The majority of the people in this thread are going to say "no way, I'd totally stop!"

The majority of those people will be wrong.

-m
If you look at the mans results a surprising amount of people continued.
That was my point. if you study psychology at all, there are a few things you see pretty quickly. First, people are, by and large, sheep, and second, that people are notoriously bad at estimating their own capacity to break the mold. People virtually universally overestimate themselves. (see Self-affirmation [http://en.wikipedia.org/wiki/Self-affirmation] and Fundamental Attribution error [http://en.wikipedia.org/wiki/Fundamental_attribution_error])



Dimensional Vortex said:
Imp Poster said:
Dimensional Vortex said:
Too Long To Read Version: Your in a room with two other people, one is a psychologist sitting in a corner. The other is a nice man who you talk to for a while, this nice man mentions he has a heart problem. The nice man than gives you a small shock through a machine too demonstrate the feeling the nice man would receive later, when you administer it. Now the nice man is sent out of the room and into another room directly in front of yours, you know he is wired up to a machine that you are using, although you cannot see him. The psychologist gestures for you to proceed, so you stat reading out certain word pairs that you are made to read and you also read out 4 possible answers. If the nice man gets an answer wrong you are told to shock him with the machine, now it is wise to note that each shock goes up by 15 volts.

A while later the machine is starting to produce dangerous electrical shocks, shocks with over 400 volts. Now you can hear the nice man screaming and banging his head against the wall, you can hear him crying and begging for mercy, you can hear him wailing the he has a heart problem and he begs you to stop.
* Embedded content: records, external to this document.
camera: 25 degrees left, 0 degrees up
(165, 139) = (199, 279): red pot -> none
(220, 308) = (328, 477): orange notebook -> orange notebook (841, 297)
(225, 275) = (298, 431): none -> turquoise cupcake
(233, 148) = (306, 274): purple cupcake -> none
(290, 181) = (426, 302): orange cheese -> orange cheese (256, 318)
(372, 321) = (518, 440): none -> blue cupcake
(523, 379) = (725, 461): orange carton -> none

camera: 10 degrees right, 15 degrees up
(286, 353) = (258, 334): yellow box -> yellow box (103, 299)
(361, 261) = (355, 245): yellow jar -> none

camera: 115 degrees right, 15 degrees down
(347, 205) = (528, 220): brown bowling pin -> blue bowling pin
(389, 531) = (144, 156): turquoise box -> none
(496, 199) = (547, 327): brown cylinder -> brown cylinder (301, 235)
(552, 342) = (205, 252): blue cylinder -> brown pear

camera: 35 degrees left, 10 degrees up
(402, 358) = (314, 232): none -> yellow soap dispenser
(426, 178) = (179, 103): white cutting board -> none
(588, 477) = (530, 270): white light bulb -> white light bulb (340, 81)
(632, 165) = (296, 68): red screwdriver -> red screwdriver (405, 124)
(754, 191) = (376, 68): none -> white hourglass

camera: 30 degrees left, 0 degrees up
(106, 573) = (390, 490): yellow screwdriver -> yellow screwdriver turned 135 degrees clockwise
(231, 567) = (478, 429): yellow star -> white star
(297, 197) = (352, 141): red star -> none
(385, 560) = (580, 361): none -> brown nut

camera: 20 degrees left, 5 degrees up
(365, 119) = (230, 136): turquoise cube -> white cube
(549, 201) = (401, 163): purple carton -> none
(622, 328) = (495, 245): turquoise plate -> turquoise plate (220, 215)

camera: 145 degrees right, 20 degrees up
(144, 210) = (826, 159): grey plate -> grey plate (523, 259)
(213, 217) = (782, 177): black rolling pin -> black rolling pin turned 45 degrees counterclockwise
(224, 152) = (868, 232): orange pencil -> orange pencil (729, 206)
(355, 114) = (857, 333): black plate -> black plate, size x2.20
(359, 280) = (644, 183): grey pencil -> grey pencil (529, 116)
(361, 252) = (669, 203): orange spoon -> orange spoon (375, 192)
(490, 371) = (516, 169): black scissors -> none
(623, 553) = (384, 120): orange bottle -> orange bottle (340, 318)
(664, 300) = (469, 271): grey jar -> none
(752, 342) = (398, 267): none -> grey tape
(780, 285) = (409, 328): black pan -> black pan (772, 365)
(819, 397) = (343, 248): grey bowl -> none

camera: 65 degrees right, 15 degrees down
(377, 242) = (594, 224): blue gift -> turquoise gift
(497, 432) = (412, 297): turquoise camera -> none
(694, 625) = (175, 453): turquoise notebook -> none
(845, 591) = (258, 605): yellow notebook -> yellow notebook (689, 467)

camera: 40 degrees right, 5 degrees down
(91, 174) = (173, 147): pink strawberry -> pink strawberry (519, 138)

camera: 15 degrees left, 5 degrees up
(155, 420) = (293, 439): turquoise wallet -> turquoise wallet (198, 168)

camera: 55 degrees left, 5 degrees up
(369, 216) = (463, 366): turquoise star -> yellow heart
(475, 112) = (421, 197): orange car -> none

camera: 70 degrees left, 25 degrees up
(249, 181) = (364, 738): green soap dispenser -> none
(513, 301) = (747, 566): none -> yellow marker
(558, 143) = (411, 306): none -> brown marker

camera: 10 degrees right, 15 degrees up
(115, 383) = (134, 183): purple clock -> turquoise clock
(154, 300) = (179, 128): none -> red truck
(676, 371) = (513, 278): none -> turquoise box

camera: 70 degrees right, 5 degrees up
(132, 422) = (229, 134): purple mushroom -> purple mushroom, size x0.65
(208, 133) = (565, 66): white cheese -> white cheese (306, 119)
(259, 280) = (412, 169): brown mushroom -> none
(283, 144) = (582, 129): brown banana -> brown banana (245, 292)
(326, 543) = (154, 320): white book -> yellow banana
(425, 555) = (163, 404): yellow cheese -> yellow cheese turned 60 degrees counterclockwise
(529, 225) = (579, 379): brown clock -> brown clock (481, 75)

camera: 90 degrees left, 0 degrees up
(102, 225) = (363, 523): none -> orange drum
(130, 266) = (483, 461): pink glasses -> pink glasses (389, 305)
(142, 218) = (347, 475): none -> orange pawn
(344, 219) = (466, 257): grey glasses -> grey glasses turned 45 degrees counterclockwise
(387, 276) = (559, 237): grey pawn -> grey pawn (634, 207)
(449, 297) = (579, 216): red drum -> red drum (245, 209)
As you are on the verge of leaving the psychologist tells you too keep going, that it won't be your fault if the man dies, although you don't want to because it is fatally dangerous to the man in the other room, so do you keep going or do you demand to leave?

Unknown to you the nice man in the other room was an actor, he was never being shocked although you thought he was.

Basically here is the question: Would you keep going for science, because the psychologist told you too or for your own reasons? Or would you demand to leave, that this is inhumane, that it is terrible?
As a manner of an experiment, if I do what I am supposed to do, my conscience would be clear to continue in the manner I am supposed to until the psychologist said stop.
So you would feel no remorse if a man was screaming and wailing at you to stop because he could die? You wouldn't care or even have a passing thought to stop because the man is wailing in pain?
Interestingly, if you read the details of the study - everybody has second thoughts. 100% of participants take pause at what they're doing, or protest.

65% of them still continue and administer the shock despite their reservations.